Conventional wisdom says that spring and summer are the times to sell your home. Clearly a lot of people buy into this wisdom, as a full 40 percent of all home sales take place in May, June, July, and August. In Philadelphia, we’re just now seeing the first signs of the end of winter’s bitter chill, and with Daylight Savings in effect, our minds can’t help but think balmy thoughts. Selling in winter has some obvious disadvantages: it’s cold and there is likely snow with which to contend (both of which don’t exactly inspire buyers to leave their toasty homes and come out shopping), and there’s also all the winter holidays, which are roadblocks to closing progress. So here we are, poised on the cusp of the hottest selling season of the year, and you are considering selling your home. Is this a guaranteed good thing? Let’s talk more about this.
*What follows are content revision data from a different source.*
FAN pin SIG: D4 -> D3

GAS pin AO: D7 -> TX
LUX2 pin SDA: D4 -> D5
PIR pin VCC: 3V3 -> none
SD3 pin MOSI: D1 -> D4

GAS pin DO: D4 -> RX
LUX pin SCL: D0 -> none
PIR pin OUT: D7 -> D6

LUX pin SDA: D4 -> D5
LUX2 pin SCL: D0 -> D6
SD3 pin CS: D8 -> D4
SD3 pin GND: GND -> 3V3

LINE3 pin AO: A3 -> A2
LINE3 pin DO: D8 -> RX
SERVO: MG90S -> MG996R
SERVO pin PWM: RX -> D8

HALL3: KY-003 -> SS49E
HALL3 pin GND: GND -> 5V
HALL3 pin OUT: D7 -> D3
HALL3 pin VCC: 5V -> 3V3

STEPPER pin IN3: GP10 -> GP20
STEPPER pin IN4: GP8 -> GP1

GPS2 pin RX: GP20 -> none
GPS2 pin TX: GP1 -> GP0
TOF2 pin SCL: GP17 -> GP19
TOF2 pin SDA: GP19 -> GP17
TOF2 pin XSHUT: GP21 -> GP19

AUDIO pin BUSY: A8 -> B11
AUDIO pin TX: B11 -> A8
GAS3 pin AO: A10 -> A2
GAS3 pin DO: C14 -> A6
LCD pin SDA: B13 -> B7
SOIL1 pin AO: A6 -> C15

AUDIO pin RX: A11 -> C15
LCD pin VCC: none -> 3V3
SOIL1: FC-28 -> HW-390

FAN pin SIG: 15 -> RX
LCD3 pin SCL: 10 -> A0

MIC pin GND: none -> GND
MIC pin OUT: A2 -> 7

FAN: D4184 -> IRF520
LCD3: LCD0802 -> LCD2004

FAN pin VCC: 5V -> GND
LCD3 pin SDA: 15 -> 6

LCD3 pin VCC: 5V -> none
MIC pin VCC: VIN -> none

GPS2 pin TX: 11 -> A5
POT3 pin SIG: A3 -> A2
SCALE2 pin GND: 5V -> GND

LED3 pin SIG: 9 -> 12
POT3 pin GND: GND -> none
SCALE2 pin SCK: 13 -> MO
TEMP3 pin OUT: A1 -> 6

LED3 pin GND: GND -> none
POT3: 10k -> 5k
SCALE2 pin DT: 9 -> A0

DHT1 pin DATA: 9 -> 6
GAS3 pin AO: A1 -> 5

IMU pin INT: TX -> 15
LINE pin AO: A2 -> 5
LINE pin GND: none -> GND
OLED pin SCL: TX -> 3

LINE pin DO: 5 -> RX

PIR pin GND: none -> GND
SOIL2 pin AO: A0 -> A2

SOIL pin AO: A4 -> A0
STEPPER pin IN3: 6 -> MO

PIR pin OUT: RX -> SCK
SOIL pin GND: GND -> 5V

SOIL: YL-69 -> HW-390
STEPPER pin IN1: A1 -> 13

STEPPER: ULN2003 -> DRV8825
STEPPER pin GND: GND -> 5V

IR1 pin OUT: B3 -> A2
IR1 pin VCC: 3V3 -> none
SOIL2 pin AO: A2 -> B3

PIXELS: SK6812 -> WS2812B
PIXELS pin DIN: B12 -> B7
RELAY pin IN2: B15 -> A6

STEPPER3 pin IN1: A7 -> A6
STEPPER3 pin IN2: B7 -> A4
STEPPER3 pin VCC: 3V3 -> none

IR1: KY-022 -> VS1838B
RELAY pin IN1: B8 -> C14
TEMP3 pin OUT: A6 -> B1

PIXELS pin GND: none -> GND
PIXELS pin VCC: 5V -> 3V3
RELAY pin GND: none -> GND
Like anything else in life, selling in the spring comes with tons of pros… but there are also some downsides of which you should be aware. No time is perfect in which to sell a home, and you have to weigh your personal positives with the negatives. Naturally, a lot of your decision will do with your neighborhood, the condition of your home, and how prepared you are to commit hardcore to the selling process. With no further ado, however, let’s talk about the love it/hate it dichotomy of springtime home selling.
Since it is so embedded in people’s heads that springtime is the time to buy a home, many people will wait until the warmer months to launch their home search. This is fantastic for you as a seller, because it means that there are scores of potential buyers flooding the market, just waiting to see if your house is the perfect one for them. And it also means great things for the selling price of your home: more demand means a higher likelihood that your home will spark a bidding war and fetch you more than your asking price.
The bad news? Everyone got the memo about the spring being a great time to buy and sell, including your neighbors and everyone else in your zip code who was been holding tight to their home and waiting to put it for sale. There’s going to be a lot of buyers out there looking for a home, but there are also going to be a ton of condos, apartments, and homes flooding the market, some in direct competition to your home. To make your home rise above the competition, make sure that all major and minor repairs are completed and that the home is neutrally and attractively staged before you plant that “for sale” sign on the lawn.
We already mentioned this, but nobody wants to come out looking at houses when the weather is icy and bitter. With the warmer weather, buyers come out of the woodwork. Suddenly they are willing to check out weekend open houses and bounce from home to home on a shopping binge. Daylight Savings means that there are more lit hours of the day for buyers to view your home, which is a big benefit for prospective buyers who work a traditional schedule. Plus, the fact that the weather is nice gives you more options for places to go while your house is being shown, since buyers prefer to see the house on their own.
There’s no hard-and-fast rule or guideline as to how many clients an agent should be able to juggle while still giving everyone their deserved attention, but the fact is that springtime is a time of year when agents can get easily overwhelmed. Make sure when you interview your agent that you secure their assurance that you will be high on their priority list and won’t have to chase them down to get things done.
In conclusion, springtime is in fact a great time to sell a home, but there are downsides to consider as well. Make sure that you have personally done your best to prepare your home for sale and pick the right pros to help you, and you may be able to harness that warm-weather magic that everyone in real estate talks about.